Monday, December 17, 2007

Bridges Don't Toll for the Times

In yesterday's NY Times, the paper editorialized against any tolling of the East River bridges as part of the mayor's congestion pricing plan. As the paper said, and as we've commented before, the idea could only further galvanize opponents: "For much of the last century, the idea of charging tolls on four bridges over the East River has been political hemlock."

The Times does admit that the plan has some merit, given the complexity of the mayor's taxing scheme, but it points out that Brooklyn and Queens commuters are only a small part of the problem: "A study from the Independent Budget Office last week showed that commuters who drive into Manhattan’s main business district come mainly from outside of the city. Fewer than 19 percent of drivers were from Queens, and only about 11 percent started their drives in Brooklyn. That means the vast majority who crowd the business district are not regular users of East River bridges."

It goes on to point out that the vast majority of those coming in to the city are not New Yorkers, and that New Jersey residents are effectively not charged, given the fact that their tolls off set the congestion tax. It also indicates that cabs are also an issue-as we have also pointed out in the past. The Times' solution? "Taxi drivers would be exempted, and so, in effect, would be drivers from New Jersey, who would be able to deduct the fee for crossing the Hudson River, which is being raised to $8. As it tweaks the mayor’s plan, the panel might reconsider these exceptions."

As usual, the Times leans in the direction of even greater tax levies on folks living and working in the city. It even goes on to adopt some of the opponents suggestions about government placards and on-street parking. Talk about piling on!
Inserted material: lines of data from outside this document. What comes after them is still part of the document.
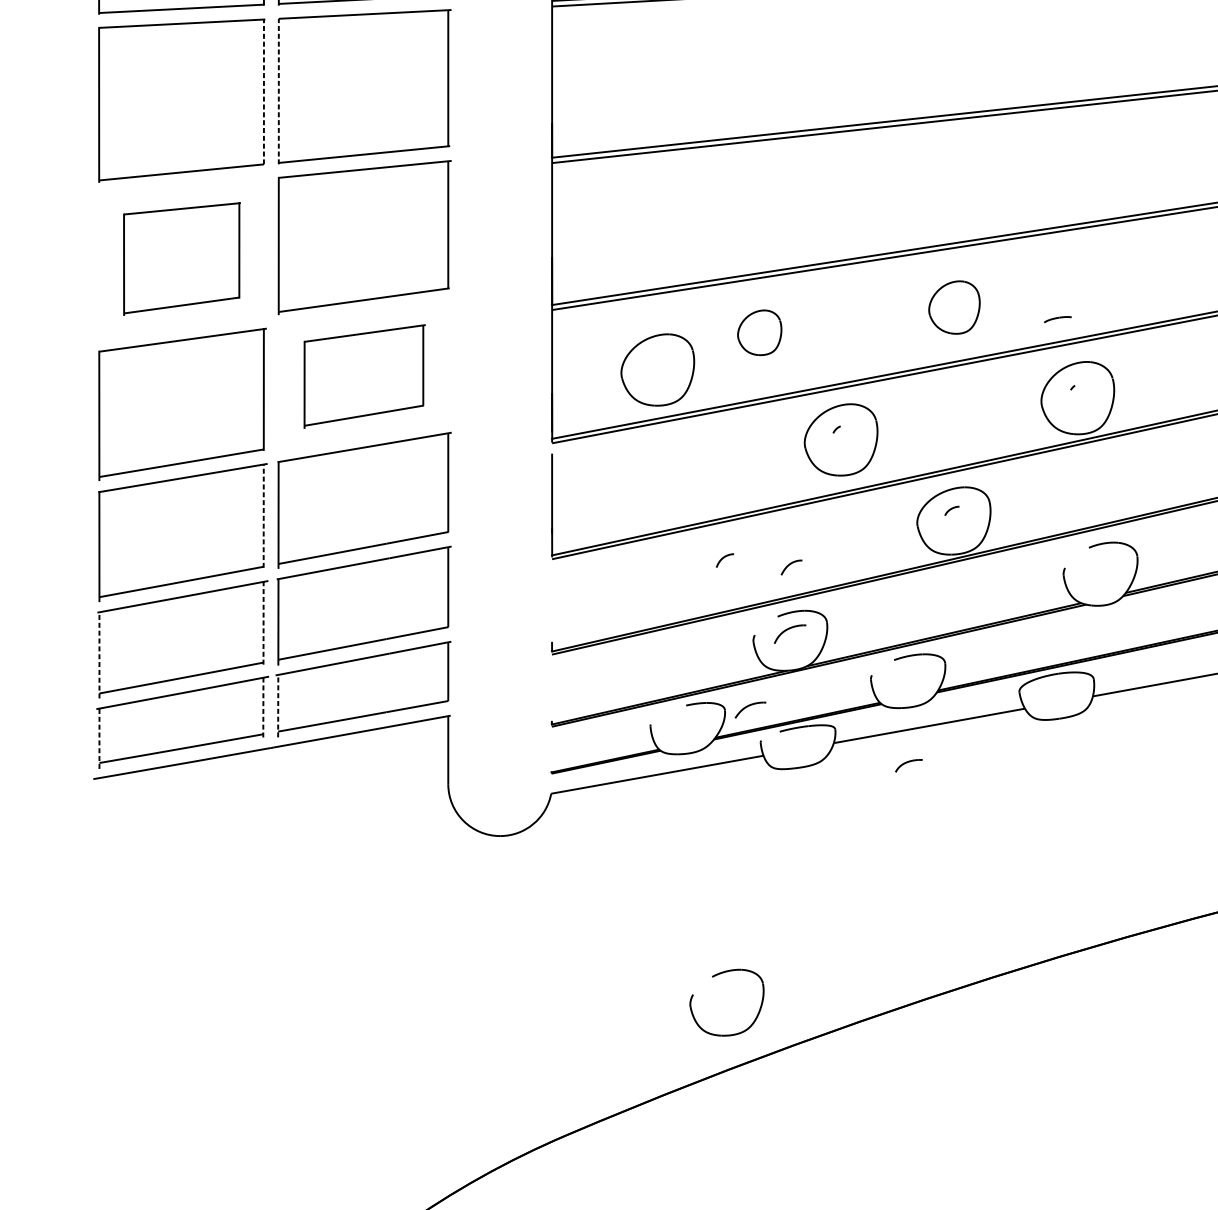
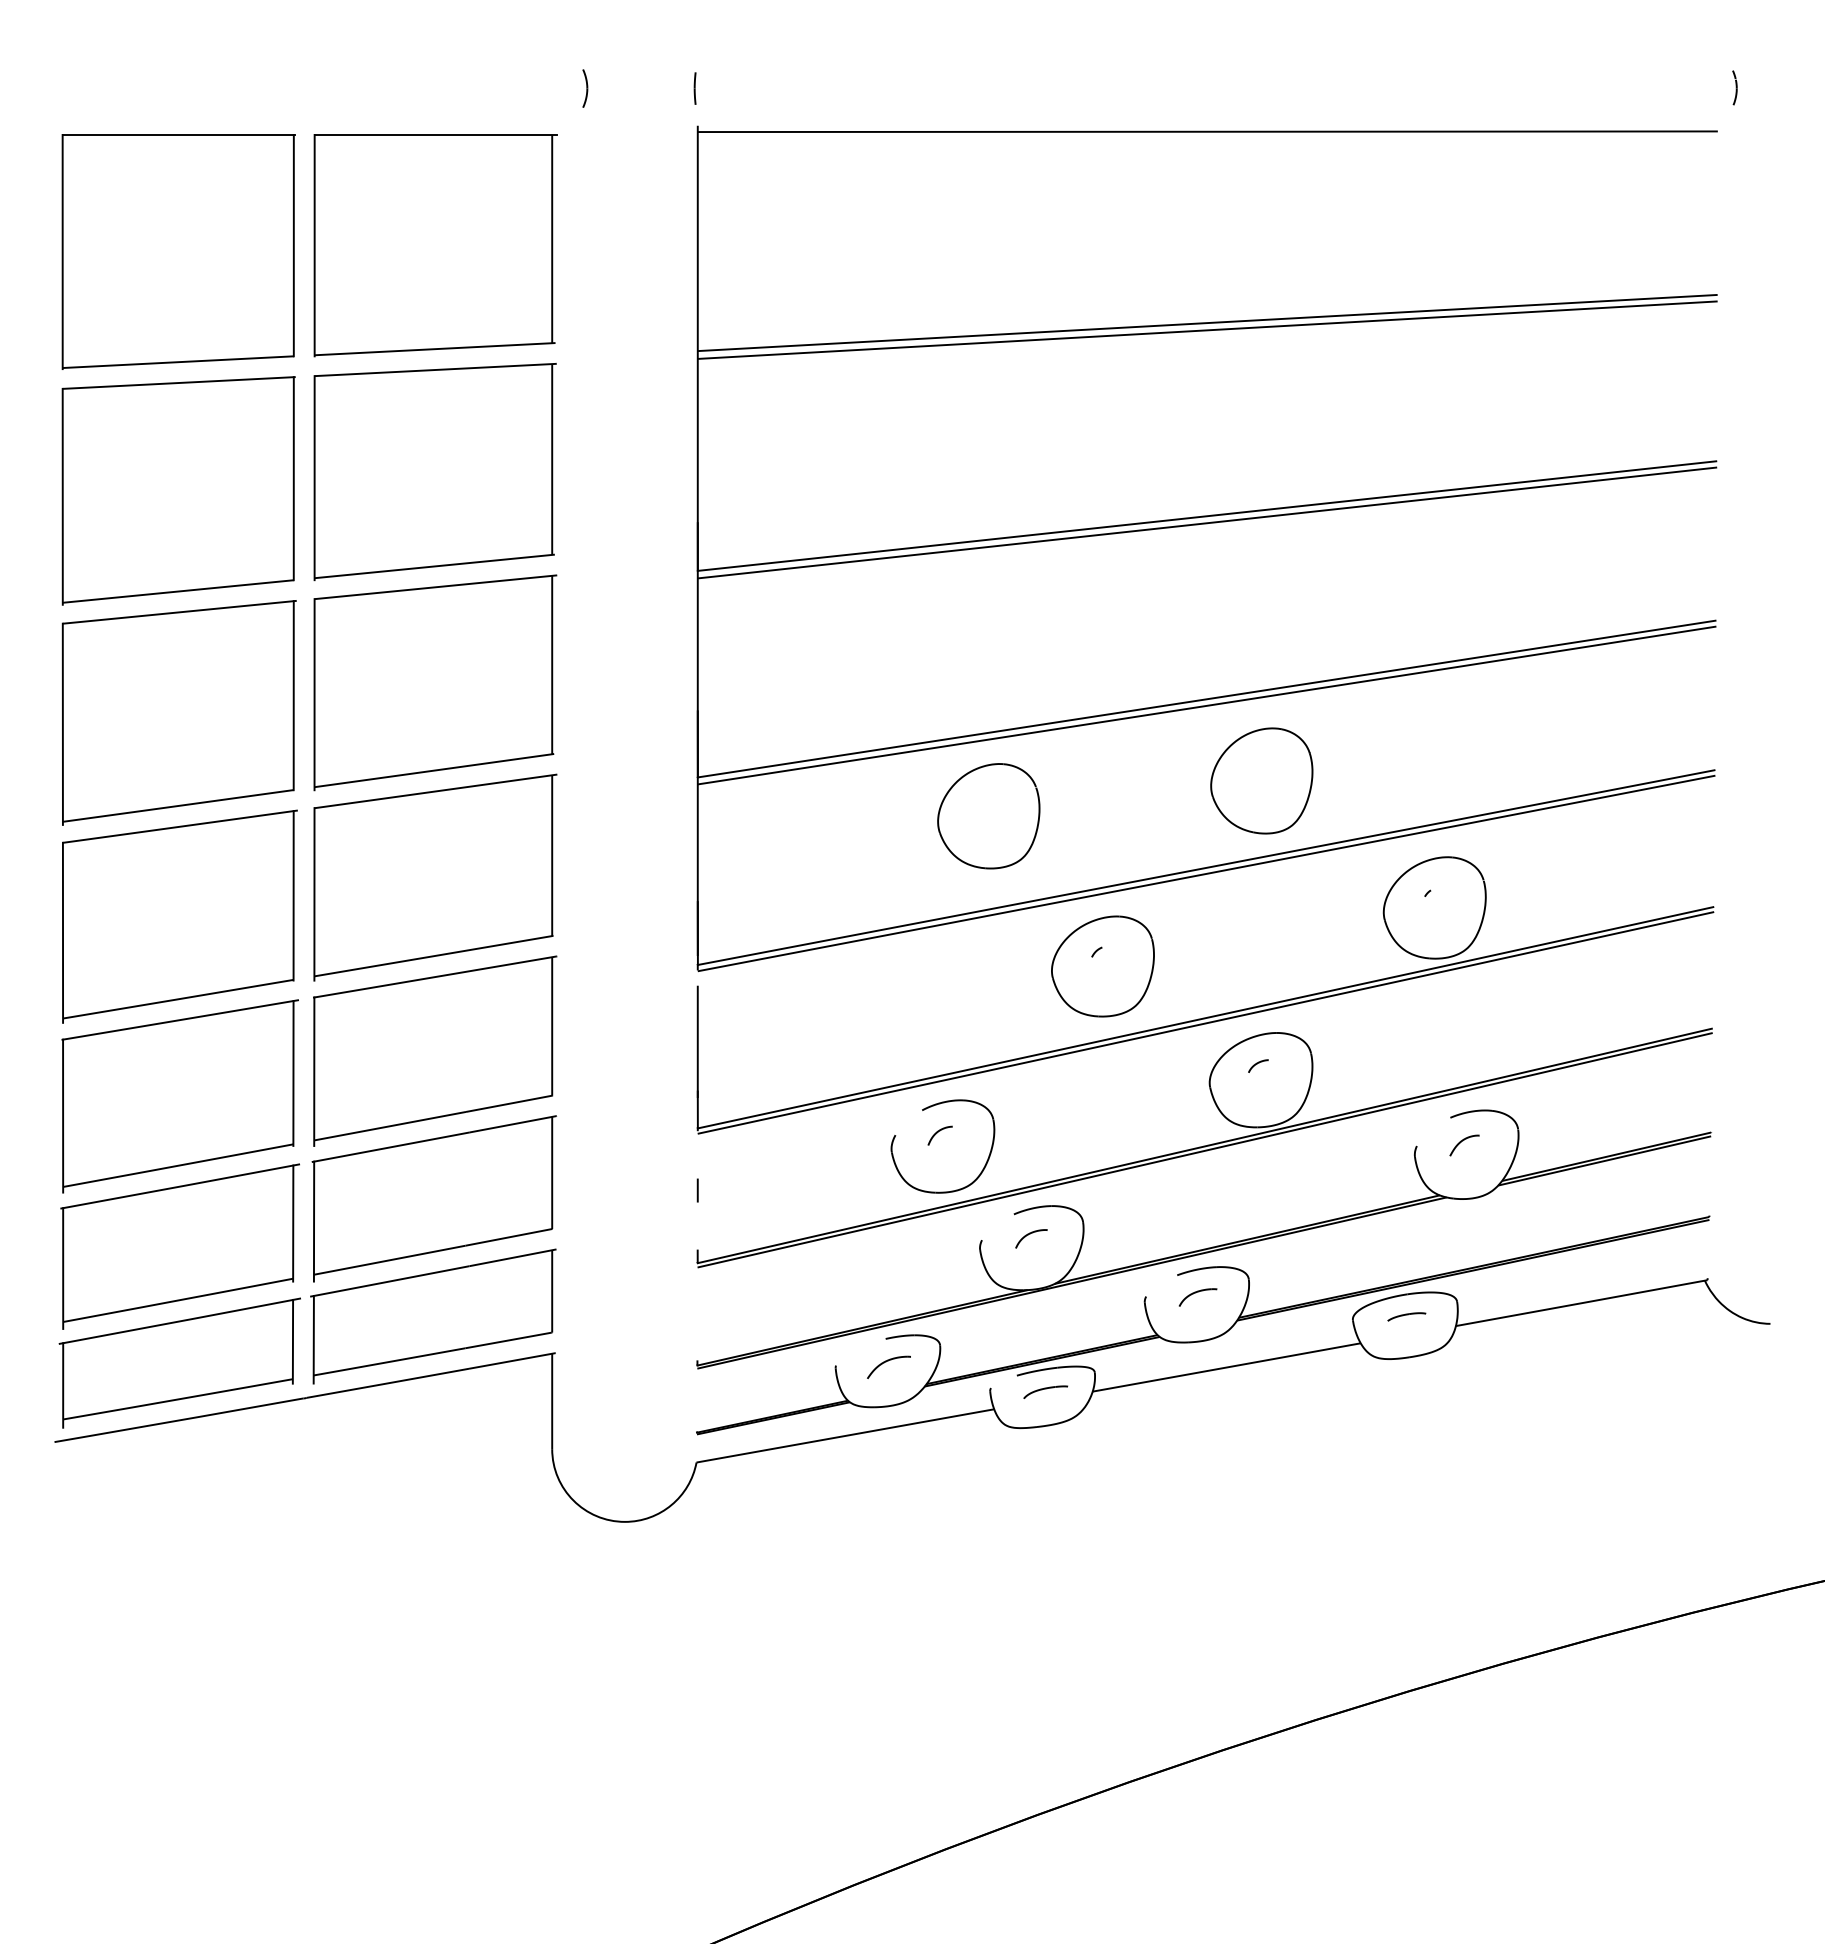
line: (263, 91) -> (293, 478), dashed -> solid
line: (278, 91) -> (314, 477), dashed -> solid
part: (181, 258) -> (178, 712), size x1.43
part: (954, 307) -> (1261, 780), size x1.43
part: (1057, 319) -> (1406, 1316), moved
part: (759, 332) -> (988, 816), size x1.67
part: (657, 370) -> (845, 868), removed
part: (365, 376) -> (435, 877), size x1.43
line: (263, 515) -> (293, 1072), dashed -> solid
part: (791, 567) -> (1464, 1145), moved
line: (551, 599) -> (697, 1190), added
line: (263, 623) -> (293, 1223), dashed -> solid
part: (790, 633) -> (1031, 1238), size x0.71
line: (99, 655) -> (63, 1268), dashed -> solid
line: (278, 705) -> (313, 1339), dashed -> solid
line: (263, 707) -> (292, 1341), dashed -> solid
part: (750, 709) -> (888, 1366), moved
line: (99, 738) -> (63, 1384), dashed -> solid
part: (800, 743) -> (1045, 1391), added
part: (908, 765) -> (1197, 1297), moved
part: (713, 977) -> (924, 1110), moved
The reality here, as we've said, is that all of this tinkering is little more than the congestion tax's death rattle. or as the philosopher once said: "He seeks synthesis, yet all he achieves is composite error." Yet, in spite of this the NY Sun observes this morning, and we've not seen this anywhere else, that Shelly Silver has thrown the mayor a life raft of support on his congestion tax. The plot definitely thickens here.